The Jakarta Post
Simandjuntak Yosep Parulian, 46, an IT consultant based in Kuala Lumpur, is one of the many Indonesians who will be affected by the Malaysian government’s new policy to restrict the movement of people in order to stem the spread of coronavirus in the country.
The Malaysian government announced on Monday that it would enforce a partial lockdown, which will be come into effect on Wednesday, after the country experienced a recent surge in confirmed cases.
Malaysia reported 125 new cases on Monday, taking its total to 553, the highest number in Southeast Asia. Nearly two-thirds of the new cases are linked to an Islamic gathering attended by 16,000 people, including 1,500 from other countries, Reuters reported. Three Indonesians were also infected at the event.
Yosep said the situation in the city remained normal ahead of the lockdown, although people were still rushing to supermarkets to stock up on supplies.
“It’s fine [here]. But we are just starting to work from home and our kids are starting to take their classes online,” Yosep told The Jakarta Post via instant messaging on Tuesday.

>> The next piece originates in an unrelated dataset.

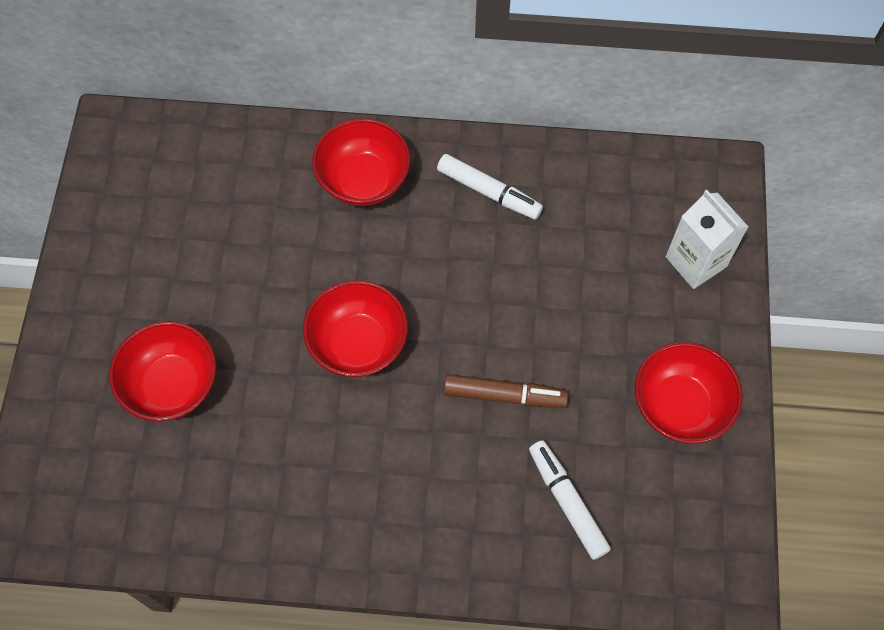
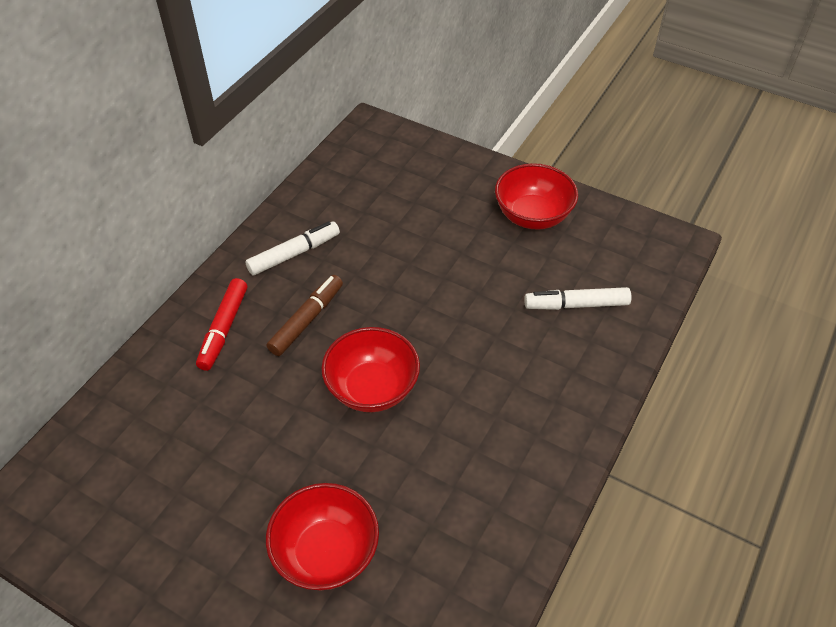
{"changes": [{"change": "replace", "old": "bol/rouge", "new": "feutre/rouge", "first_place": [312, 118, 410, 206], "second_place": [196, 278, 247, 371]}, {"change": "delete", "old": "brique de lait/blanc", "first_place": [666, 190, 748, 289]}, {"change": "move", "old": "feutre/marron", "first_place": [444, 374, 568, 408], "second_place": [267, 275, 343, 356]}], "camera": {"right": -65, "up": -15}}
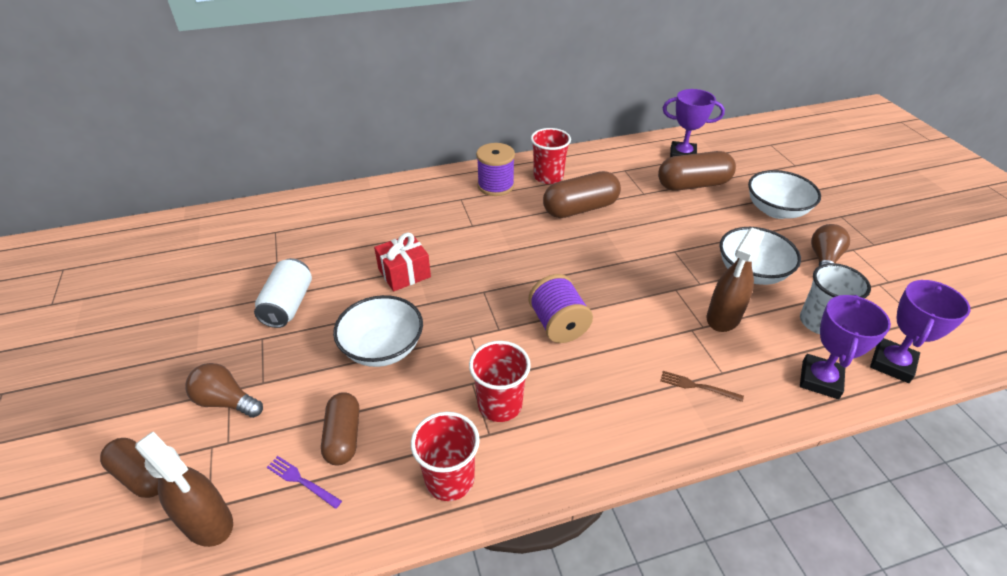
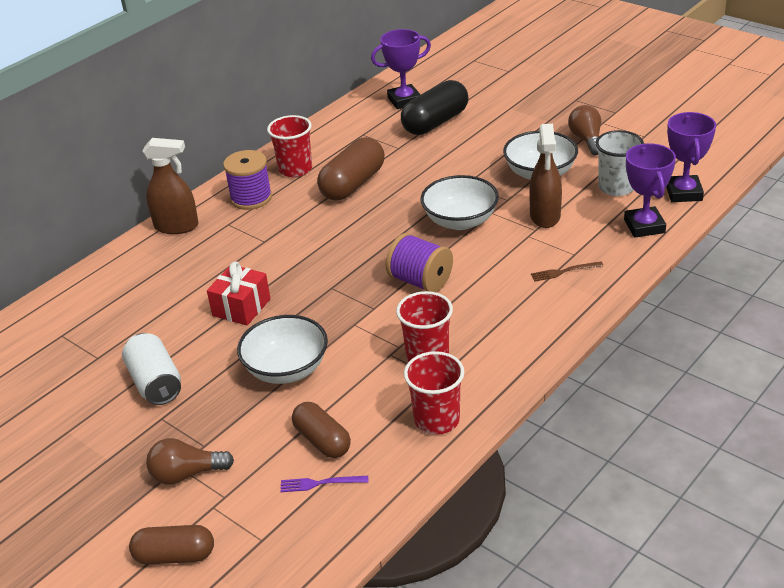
{"changes": [{"change": "recolor", "old": "gélule/marron", "new": "gélule/noir", "first_place": [658, 151, 736, 191], "second_place": [401, 80, 468, 135]}, {"change": "move", "old": "bol/blanc", "first_place": [748, 170, 821, 219], "second_place": [421, 175, 499, 230]}, {"change": "move", "old": "vaporisateur/marron", "first_place": [135, 432, 233, 547], "second_place": [142, 138, 199, 234]}], "camera": {"right": -30, "up": -5}}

“It’s different from the lockdown implemented in Wuhan. People in Kuala Lumpur, for instance, will still be able to travel to other cities in the country,” he said. “Behind my apartment, there is a construction site and the builders are still working as usual,” he added.
“It [the partial lockdown] has not caused panic.”
In a televised speech on Monday evening, Malaysian Prime Minister Muhyiddin Yassin announced the measures, which will remain in place from Wednesday until Mar. 31.
Schools and universities will be shut, as will government and private business offices, except those that provide essential services, Muhyiddin said. Foreigners will not be allowed into the country and citizens will not be allowed to leave.
“These actions must be taken by the government to stem the spread of the pandemic that may take the lives of our country’s people,” Muhyiddin said.
In a statement issued on Tuesday, the Office of the Prime Minister explained that supermarkets and minimarts would remain open.
However, mass events such as public weddings and small-scale funerals will not be allowed as well as religious activities including Friday prayers. “All religious activities are totally banned,” the statement read.
According to the Indonesian Embassy in Kuala Lumpur, Indonesian citizens are still allowed to leave the country.
However, people like Yosep are reluctant to leave Malaysia as they will not be allowed to reenter as foreigners.
Agung Cahaya Sumirat, the head of the information, social and culture department at the Indonesian Embassy in Kuala Lumpur, said on Tuesday that Indonesians in the country were prepared for the situation. “We have been communicating with a number of Indonesians here. They remain calm,” he said.
However, the embassy has yet to announce any measures it will take to ensure Indonesian citizens receive adequate supplies during the lockdown.
Currently, around 700,000 registered Indonesians live in Malaysia, but Agung said the number could be higher.
“We cannot depend on the embassy. We should be proactive, too,” said Yosep, who said he had taken several steps to prepare ahead of the lockdown.
Taking advantage of the supermarkets that remain open, Yosep has begun to stock up on supplies such as a two week supply of canned and dried foods that are enough for two weeks.
However, he said it was still difficult to find face masks and hand sanitizer.
“Other than that, it is just the same as usual."